No Time? Not an Excuse

So one thing I hear a lot in practice is that people commonly feel they do not have the time to complete and/or meet their behavioral/health goals.

Here is the process I witnessed time and time again: a client comes in, ready to make change- they come to their appointment, talk about what they want to do better, and start.  However another common thing I saw- was as soon as life got “tricky” (as it has a way of doing), or the routine changed- it is very easy for people to let go of their new-found healthy behavior.

I think that is just part of the culture we live in – as a whole I think people aren’t always willing to (or even see it this way) of putting their health and well-being as a priority.  I was one of those people – a busy week at work used to mean that it would be a week I didn’t work out.

do it

The job I currently work results in some pretty long work days, and I started this job when I was still training for the marathon.  So here was a typical day: 6AM wake up, 4-9 mile run, 9am-9pm work.  I realized that a year ago I would have NEVER gotten up before work to run.  I would have slept every second I could up until leaving for work, and just not have gotten a work out in.  Additionally there were some days when I was so exhausted in the morning that I could not run, so I would get home at 9:30, and run 3-4 miles on the treadmill.

suck it up buttercup

Granted.  This was a lot easier when I was getting ready for the marathon than it has been since.  BUT.  Let’s take a step back and look at the big picture.  A year ago – I NEVER WOULD have had this attitude, three years ago I weighed 15 more pounds than I do now, I didn’t eat that great, couldn’t run more than 3 miles, and didn’t like the idea of working out (watching tv, or reading a book was way more inviting).

how slow you go

Did it happen over night?  Nope.  But if I can do it, anyone really can.  So in practice when I’m told “I don’t have time” – that is not a response I accept.  There are 24 hours in one day, and 168 hours in an entire week.

 I typically ask my patients to work up 150-180 minutes of physical activity per week.  So if you follow the same goal, you won’t even be spending 2% of your week exercising.  Yup, 2%.  Doesn’t seem so bad when you put it like that does it?

one hour workout

So in closing – whether your goal is to run, to lose weight, to get in your 10,000 steps – there is almost always time.  The real question is when will you make your health, and your goals a priority?
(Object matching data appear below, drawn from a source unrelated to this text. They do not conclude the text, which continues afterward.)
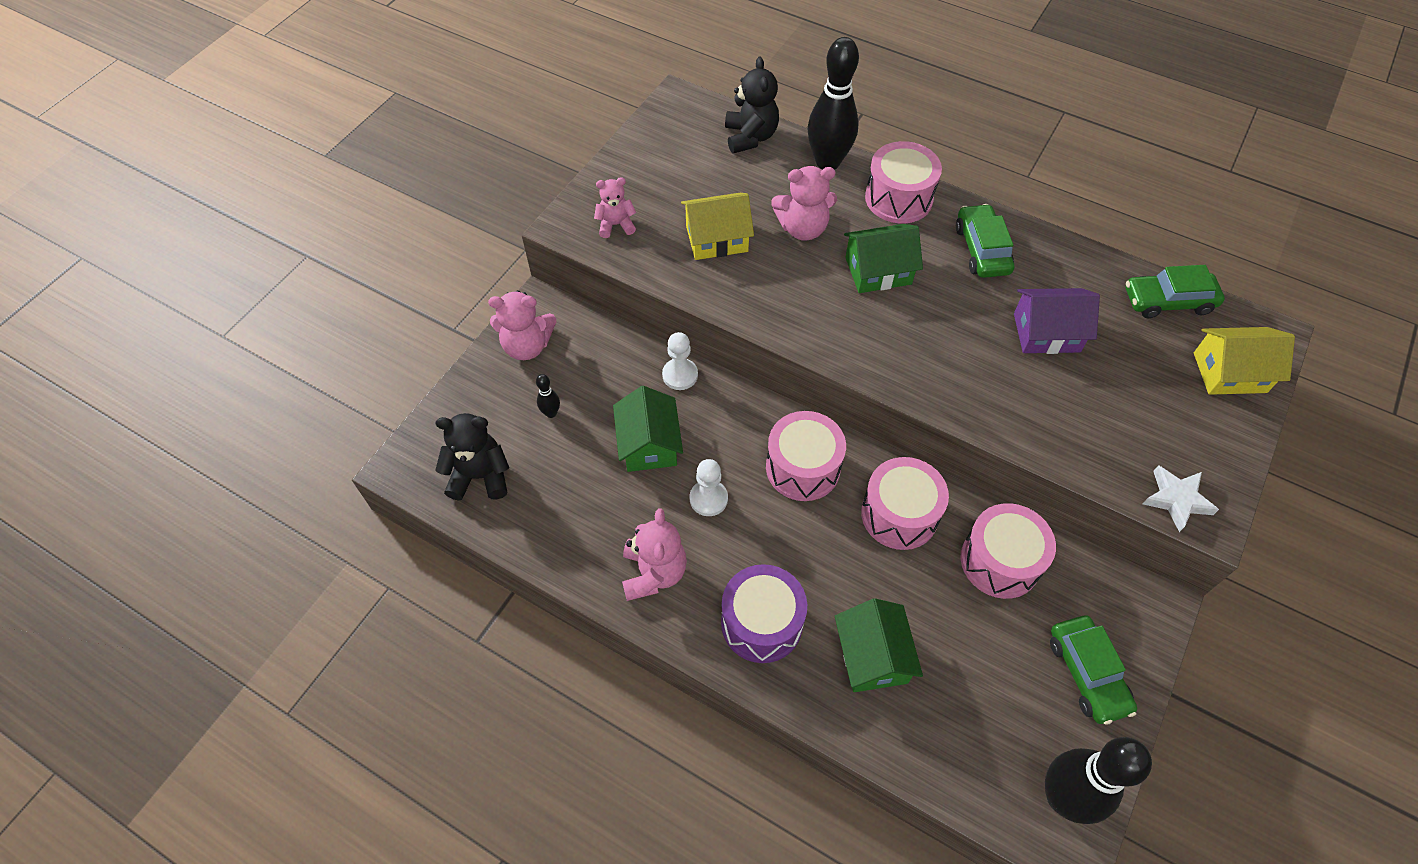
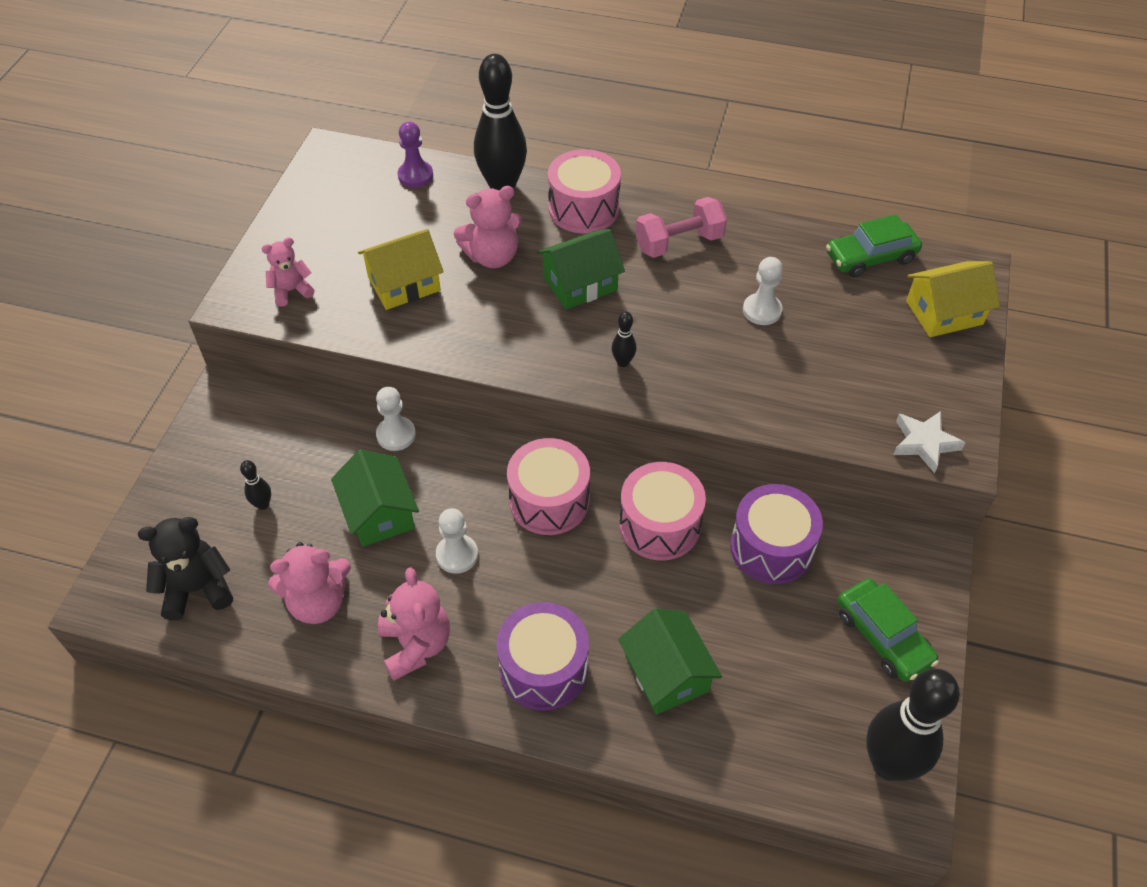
camera: 15 degrees left, 5 degrees down
(527, 346) = (219, 440): pink teddy bear -> pink teddy bear (318, 602)
(750, 137) = (415, 175): black teddy bear -> purple pawn
(900, 355) = (623, 362): none -> black bowling pin
(982, 249) = (679, 243): green car -> pink dumbbell
(1000, 561) = (771, 547): pink drum -> purple drum
(1046, 332) = (762, 310): purple house -> white pawn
Stay tuned as my next post will be about applications and devices that help with these fitness goals.


  1. I agree! As someone who puts health and fitness at the high end of priorities, I get frustrated at people who want the results, but don’t make it a priority, but then tell me I’m obsessed! I’ve also recently started a new job that results in me getting out of bed at 5:06AM every morning to workout! Kudos to you!

    1. Kudos to you as well! It’s hard – at least for me it is, and I recognize that, but I feel SO much better mentally and physically when get those workouts in vs when I don’t!

  2. I absolutely love this post and agree 110%. I went through a lazy phase and pushed to where I am now. These days my body craves the physical activity. As a coach I see people always wanting to get fit or lose weight but the majority of people like the idea of it but once the work and time are required it all suddenly changes. I think we live in a society where we want a quick and easy fix. We all want to change but few want the work required. Great post. Very motivational. Congrats on your progress!

    1. Thanks Sarah! I think you’re right in terms of we do live in time where we want to see fast (if not immediate) results, and it’s easy to forget that it takes time in general (and effort) to get the results we want.